把 Blog 丟到 CloudFront 上

先前在「AWS 流量相關的 Free Tier 增加不少...」這邊有提到一般性的流量從 1GB/month per region 升到 100GB/month,另外 CloudFront 則是大幅增加,從 50GB/month (只有註冊完的前 12 個月) 提升到 1TB/month (不限制 12 個月),另外 CloudFront 到 EC2 中間的流量是不計費的。

剛剛花了點功夫把 blog 從 Cloudflare 搬到 CloudFront 上,另外先對預設的 /* 調整成 no cache,然後針對 /wp-content/* 另外加上 cache 處理,跑一陣子看看有沒有問題再說...

目前比較明顯的改善就是 latency,從 HiNet 連到免費版的 Cloudflare 會導去美國,用 CloudFront 的話就會是台灣了:

另外一方面,這樣國際頻寬的部份就會走進 AWS 的骨幹,比起透過 HiNet 自己連到美國的 PoP 上,理論上應該是會快一些...

AWS 印尼雅加達區開放使用

AWS 宣布印尼雅加達區開放使用,代碼 ap-southeast-3:「Now Open – AWS Asia Pacific (Jakarta) Region」。

要注意雅加達區需要另外 enable 才能用:

As is the case with all of the newer AWS Regions, you need to explicitly enable this one in order to be able to create and manage resources within it.

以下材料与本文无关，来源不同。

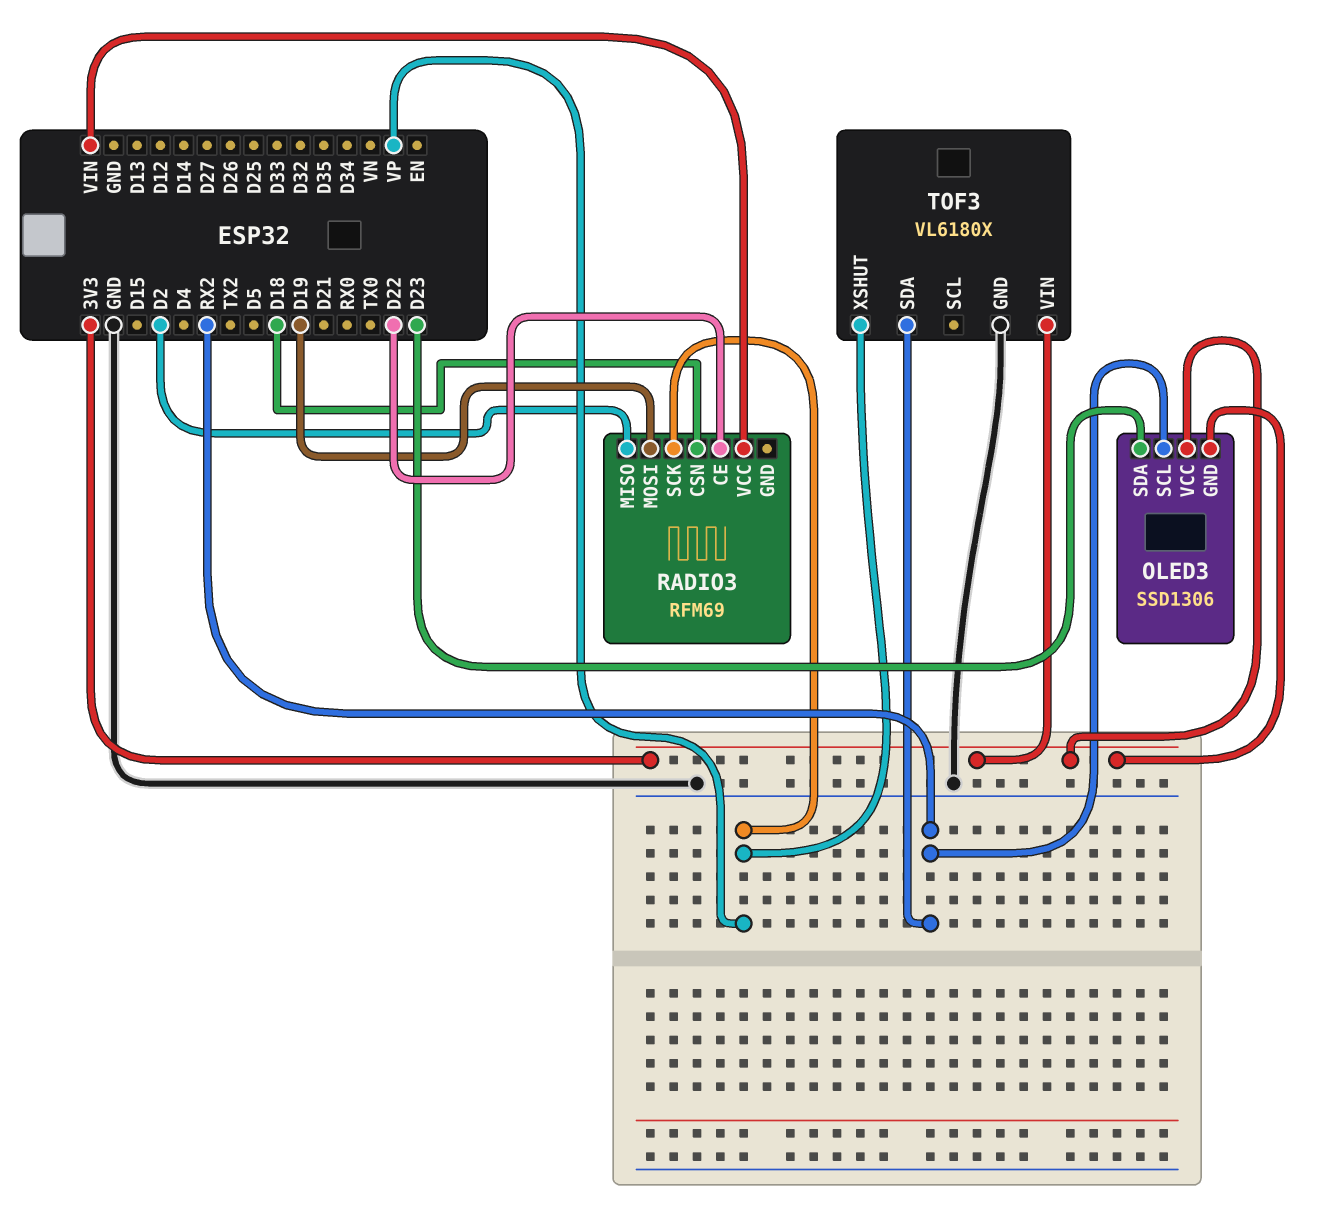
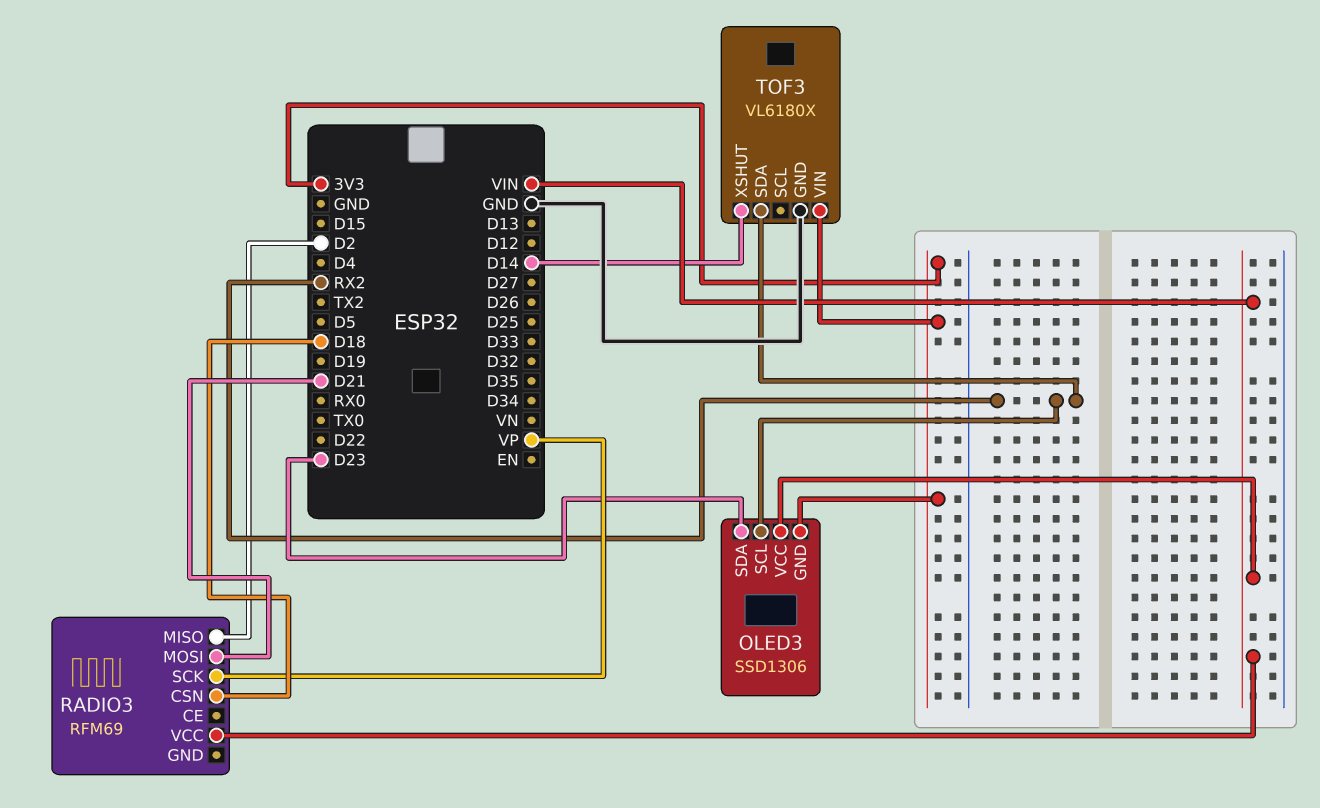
OLED3 pin VCC: 3V3 -> VIN
RADIO3 pin CE: D22 -> none
RADIO3 pin MOSI: D19 -> D21
TOF3 pin XSHUT: VP -> D14

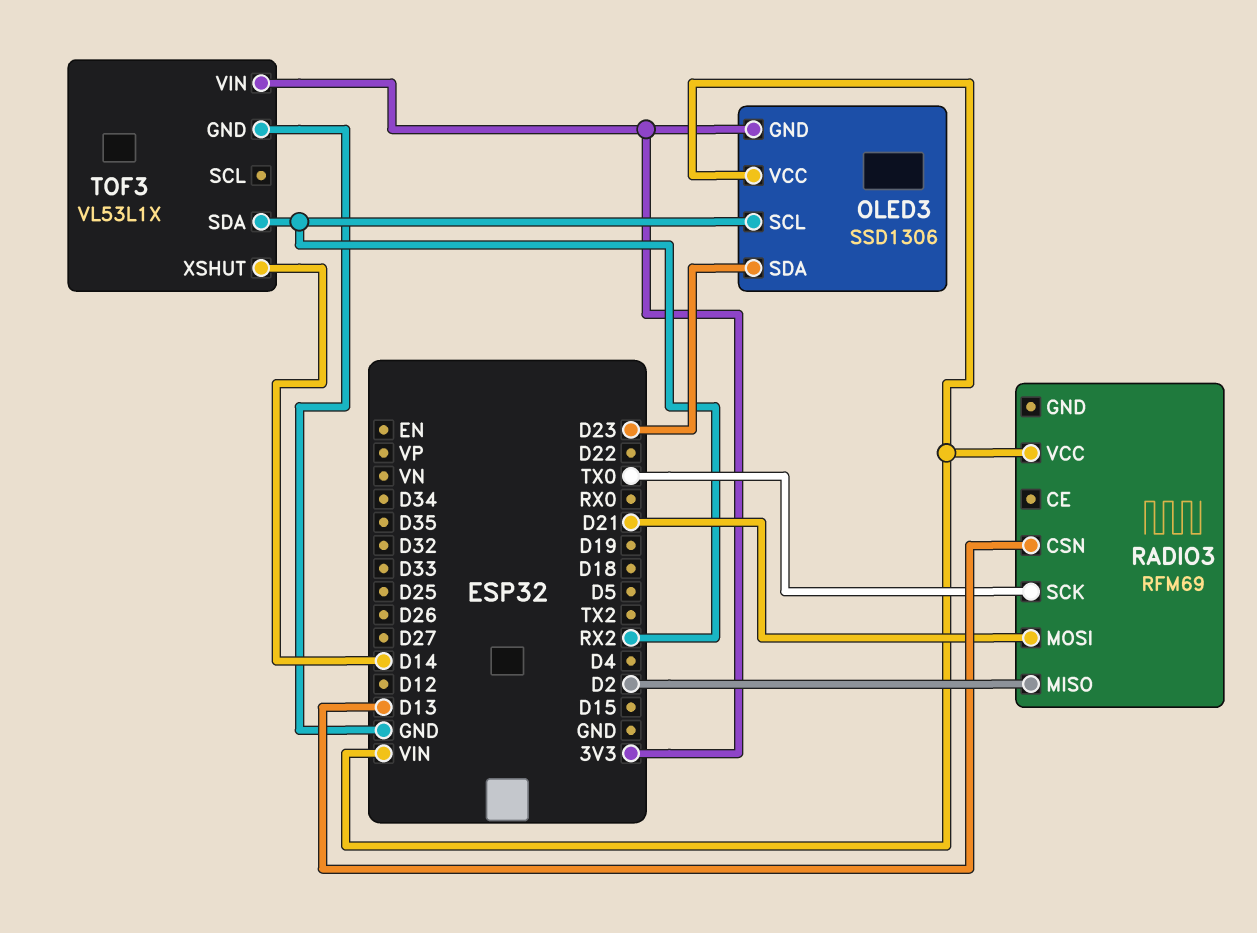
RADIO3 pin CSN: D18 -> D13
RADIO3 pin SCK: VP -> TX0
TOF3: VL6180X -> VL53L1X

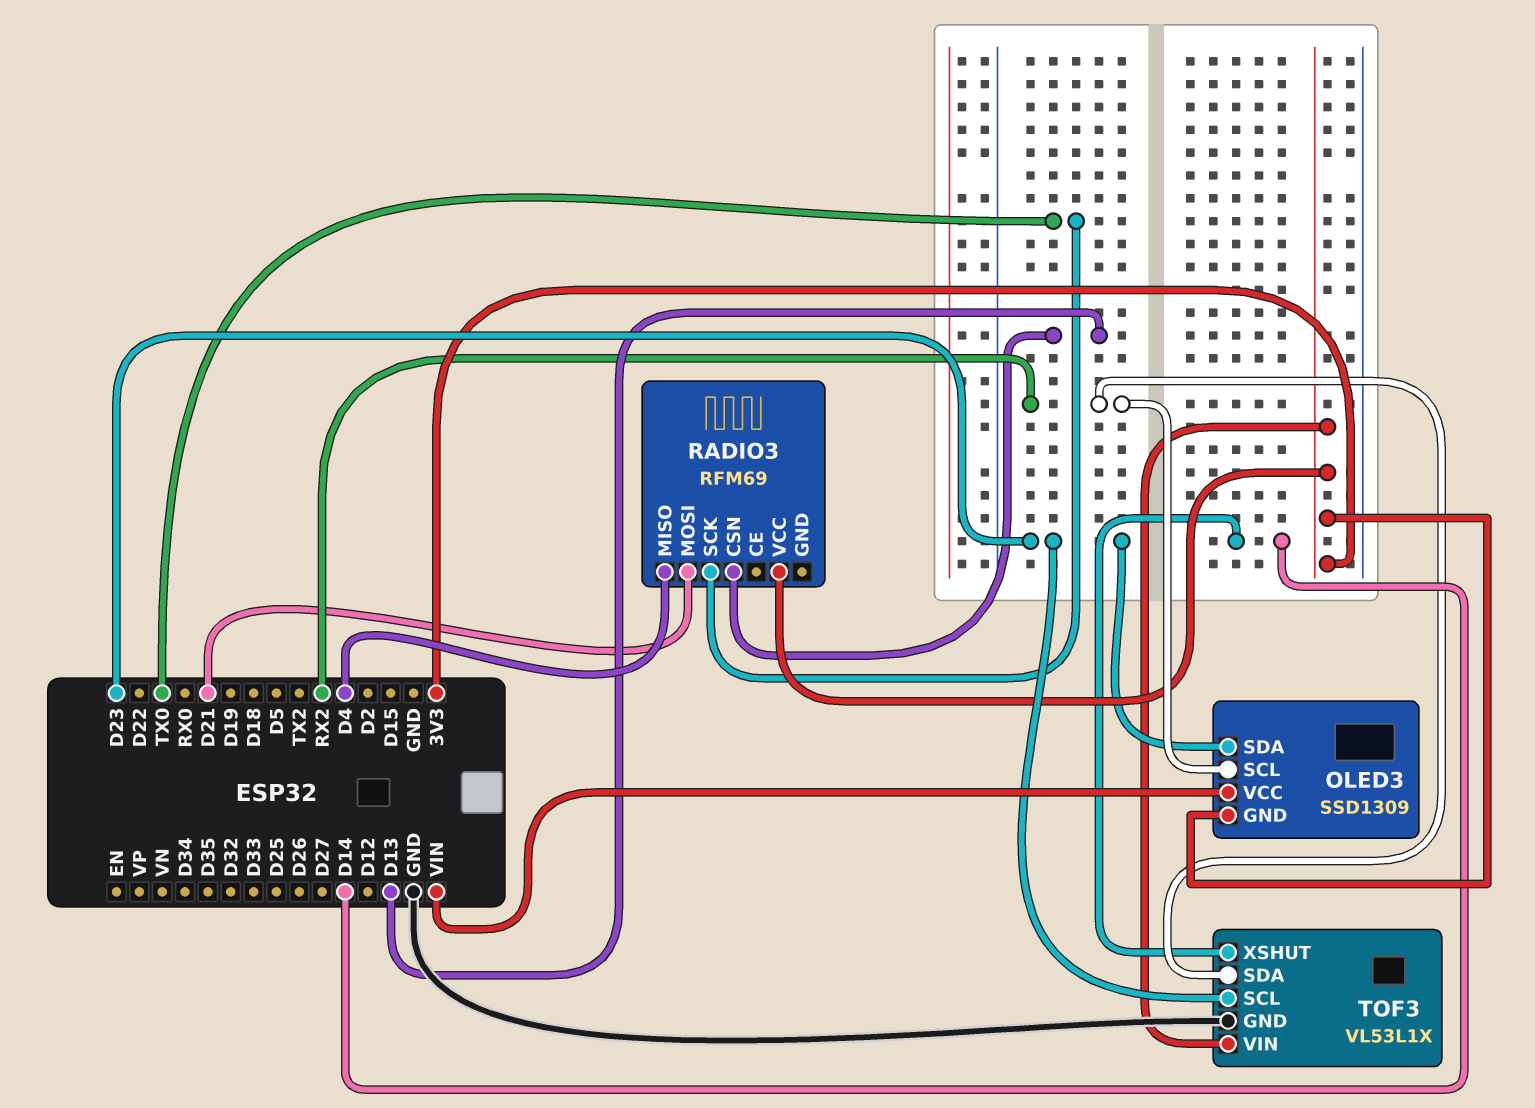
OLED3: SSD1306 -> SSD1309
RADIO3 pin MISO: D2 -> D4
RADIO3 pin VCC: VIN -> 3V3
TOF3 pin SCL: none -> D23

另外也同時宣布了雅加達的 AWS Direct Connect 接點:「AWS Direct Connect announces two new locations in Indonesia」。

公司主力目前用新加坡 (ap-southeast-1),好像有不少事情得做... (至少要先規劃)

AWS 的 us-west-1 與 us-west-2 炸掉

AWS 又炸了,不過這次不是死在 us-east-1,在 Hacker News 上的討論「AWS appears to be down again」可以看一看...

話說回來,前幾天在「前幾天 AWS 的 us-east-1 出事報告」才提到可以放到 us-west-2,怎麼就炸了...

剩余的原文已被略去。